Zróbmy coś znowu bo się nudno w szkole robi... ja nie mam pomysłów chwilowo, tak więc jakby kogoś olśniło to zachęcam do refleksji
Offline
Przed maturą to ja o własnej kupie nie umiem myśleć, a co dopiero happeningach...
Offline
*666*
ja tam jestem za, ale pomyslow brak.
Offline
nie ma to jak pod koniec września z maturą wyjechać... Ale GEG nic nie bój to się leczy
Offline
Mariusz napisał:
nie ma to jak pod koniec września z maturą wyjechać... Ale GEG nic nie bój to się leczy
Jest taka subtelna różnica między Tobą a mną, Mariusz, która skupia się na tym, że ja myślę poważnie o zdaniu matury i dostaniu się na studia, a ty żyjesz w świecie własnych mrzonek, studiów aktorskich i historii sztuki, a sam nie wiesz, czego tak naprawdę chcesz i do czego będziesz dążyć. Twoim zdaniem pewnie powinnam zacząć się uczyć pod koniec marca.
Offline
dobrze, że uczysz się już, i widać tego efekty (70 % z rozszerzenia z histy?) no ale przyda się czasem rozerwać i zrobić mały wyskok.

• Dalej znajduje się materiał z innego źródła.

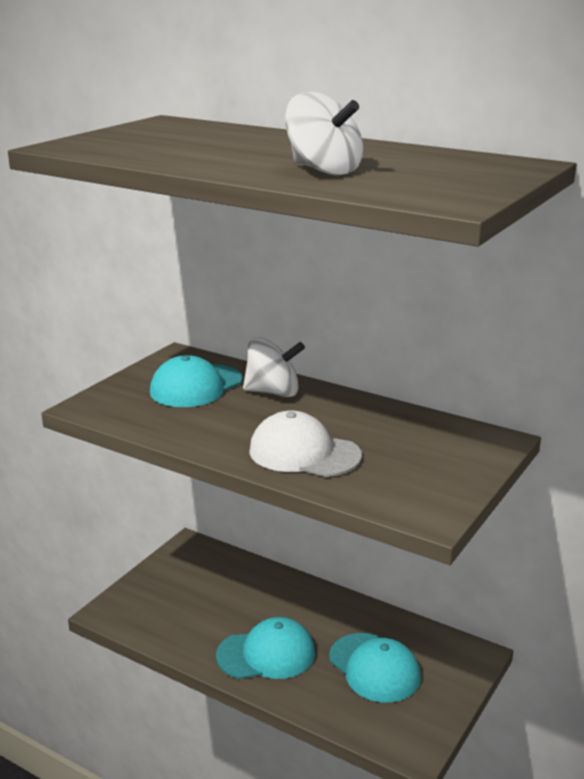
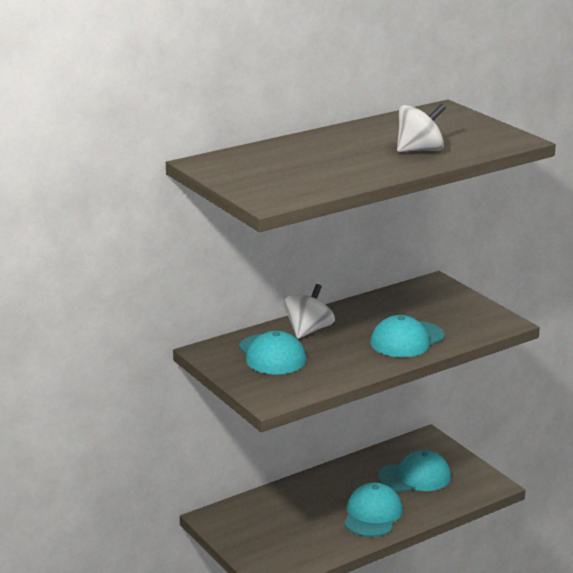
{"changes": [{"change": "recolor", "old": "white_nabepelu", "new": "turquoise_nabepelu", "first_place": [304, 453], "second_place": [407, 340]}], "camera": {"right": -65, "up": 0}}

To, że mamy 18 lat nie znaczy, że nie możemy się bawić. Proponuję "Dzień Jaskiniowca". Nie pytajcie dlaczego, tak mi po prostu wpadło do głowy
Offline
phaja napisał:
dobrze, że uczysz się już, i widać tego efekty (70 % z rozszerzenia z histy?) no ale przyda się czasem rozerwać i zrobić mały wyskok. To, że mamy 18 lat nie znaczy, że nie możemy się bawić. Proponuję "Dzień Jaskiniowca". Nie pytajcie dlaczego, tak mi po prostu wpadło do głowy
Trzeba pożyczyć ciuchy od Flinstonów xD
Przyda się niekiedy rozerwać, to fakt, ja tylko powiedziałam, ze jakoś nie umiem się skupić na niczym.